Your PC and compiling/testing environment are the same
- I just think under these circumstances, your result would change for the better(!).
If that were the case, then the assumption is false.
2. [environmental factors]
The boost, tt, and whathaveyou libraries usually run optimized according to the hardware capabilities.
If you were to buy hardware, it might affect the times asymmetrically.

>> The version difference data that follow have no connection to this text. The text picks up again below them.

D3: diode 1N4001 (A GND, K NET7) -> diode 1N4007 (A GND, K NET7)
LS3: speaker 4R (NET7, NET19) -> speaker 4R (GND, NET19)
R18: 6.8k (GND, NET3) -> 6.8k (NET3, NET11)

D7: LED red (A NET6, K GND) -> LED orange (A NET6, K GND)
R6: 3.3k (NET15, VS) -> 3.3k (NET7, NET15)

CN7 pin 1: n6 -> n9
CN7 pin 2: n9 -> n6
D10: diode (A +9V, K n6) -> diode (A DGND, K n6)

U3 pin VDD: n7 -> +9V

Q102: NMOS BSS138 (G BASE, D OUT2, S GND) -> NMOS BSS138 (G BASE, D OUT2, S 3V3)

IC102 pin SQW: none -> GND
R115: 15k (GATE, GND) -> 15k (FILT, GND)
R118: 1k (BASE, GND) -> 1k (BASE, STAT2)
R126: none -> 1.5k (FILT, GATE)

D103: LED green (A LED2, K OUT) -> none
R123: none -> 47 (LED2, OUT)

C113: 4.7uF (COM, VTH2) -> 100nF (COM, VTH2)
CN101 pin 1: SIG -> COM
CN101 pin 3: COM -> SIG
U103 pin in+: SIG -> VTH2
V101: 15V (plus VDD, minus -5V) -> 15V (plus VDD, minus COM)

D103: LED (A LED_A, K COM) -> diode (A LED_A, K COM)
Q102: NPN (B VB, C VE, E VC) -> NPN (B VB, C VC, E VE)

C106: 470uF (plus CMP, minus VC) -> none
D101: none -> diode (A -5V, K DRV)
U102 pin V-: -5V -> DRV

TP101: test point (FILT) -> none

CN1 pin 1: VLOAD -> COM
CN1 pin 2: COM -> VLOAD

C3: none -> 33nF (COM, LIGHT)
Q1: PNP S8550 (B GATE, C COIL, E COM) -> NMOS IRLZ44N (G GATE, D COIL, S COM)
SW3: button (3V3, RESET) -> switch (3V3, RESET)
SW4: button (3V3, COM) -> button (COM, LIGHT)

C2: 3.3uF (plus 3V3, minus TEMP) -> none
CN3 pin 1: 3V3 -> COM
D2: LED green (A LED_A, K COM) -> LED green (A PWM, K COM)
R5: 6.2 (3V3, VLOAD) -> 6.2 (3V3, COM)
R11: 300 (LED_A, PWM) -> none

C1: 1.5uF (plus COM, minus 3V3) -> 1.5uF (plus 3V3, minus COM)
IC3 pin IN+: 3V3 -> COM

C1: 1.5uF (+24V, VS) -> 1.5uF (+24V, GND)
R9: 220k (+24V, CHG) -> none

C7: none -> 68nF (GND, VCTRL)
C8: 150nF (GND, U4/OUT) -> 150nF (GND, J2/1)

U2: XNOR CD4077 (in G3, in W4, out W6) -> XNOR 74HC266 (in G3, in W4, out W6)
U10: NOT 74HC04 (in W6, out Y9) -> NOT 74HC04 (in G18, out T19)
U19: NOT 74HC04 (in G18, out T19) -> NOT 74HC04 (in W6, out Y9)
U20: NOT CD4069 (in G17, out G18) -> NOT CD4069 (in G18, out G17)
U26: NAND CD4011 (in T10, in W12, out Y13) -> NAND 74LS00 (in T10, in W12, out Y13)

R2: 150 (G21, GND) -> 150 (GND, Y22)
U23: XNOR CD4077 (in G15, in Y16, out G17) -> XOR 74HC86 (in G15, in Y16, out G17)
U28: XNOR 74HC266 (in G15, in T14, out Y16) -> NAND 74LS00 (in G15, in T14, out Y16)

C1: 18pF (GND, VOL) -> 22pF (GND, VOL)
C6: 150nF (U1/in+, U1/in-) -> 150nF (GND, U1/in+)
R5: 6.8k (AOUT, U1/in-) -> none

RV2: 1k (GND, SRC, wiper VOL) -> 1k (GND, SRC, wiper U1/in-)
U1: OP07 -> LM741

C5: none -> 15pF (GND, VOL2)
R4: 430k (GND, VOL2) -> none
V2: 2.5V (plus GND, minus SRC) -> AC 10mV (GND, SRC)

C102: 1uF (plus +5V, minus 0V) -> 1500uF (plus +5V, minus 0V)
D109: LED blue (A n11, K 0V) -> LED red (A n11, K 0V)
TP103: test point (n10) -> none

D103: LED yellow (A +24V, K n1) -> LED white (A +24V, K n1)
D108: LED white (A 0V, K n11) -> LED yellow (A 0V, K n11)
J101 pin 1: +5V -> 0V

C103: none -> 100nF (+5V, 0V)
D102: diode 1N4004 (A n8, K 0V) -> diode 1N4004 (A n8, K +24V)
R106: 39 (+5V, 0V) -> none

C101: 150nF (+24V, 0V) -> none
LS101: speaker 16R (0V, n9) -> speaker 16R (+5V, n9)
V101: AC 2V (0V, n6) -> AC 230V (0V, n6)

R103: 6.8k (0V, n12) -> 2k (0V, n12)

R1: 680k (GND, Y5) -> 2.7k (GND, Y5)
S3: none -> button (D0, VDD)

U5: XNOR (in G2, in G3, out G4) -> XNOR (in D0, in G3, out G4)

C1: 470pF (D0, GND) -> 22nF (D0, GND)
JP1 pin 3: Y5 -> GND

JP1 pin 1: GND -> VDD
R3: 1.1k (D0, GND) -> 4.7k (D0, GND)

In the wildest case, just changing some BIOS settings might change the scores. Try turning hyper-threading off. That will get you closer to a single threaded world. Yes and make sure your program as well as tt, etc run devoted to one cpu only.
3. [absolute vs relative]
Suppose another PC, say mine, runs the tests. The number will most likely be different. The difference could be linearly/exponentially scaled ... Well, [ brain fart]..., relative scores might be better.
|
|
|
|
|
RAmbling on to myself ...
The different cases, tt, CKR, etc could depending on their solution logic paths, have for the random PC time fluctuations, different performance behaviours: The paths of each part logic will posses varying performance depending on the caching, etc of the momentary PC states ...
--> Using an average would smooth out the curves.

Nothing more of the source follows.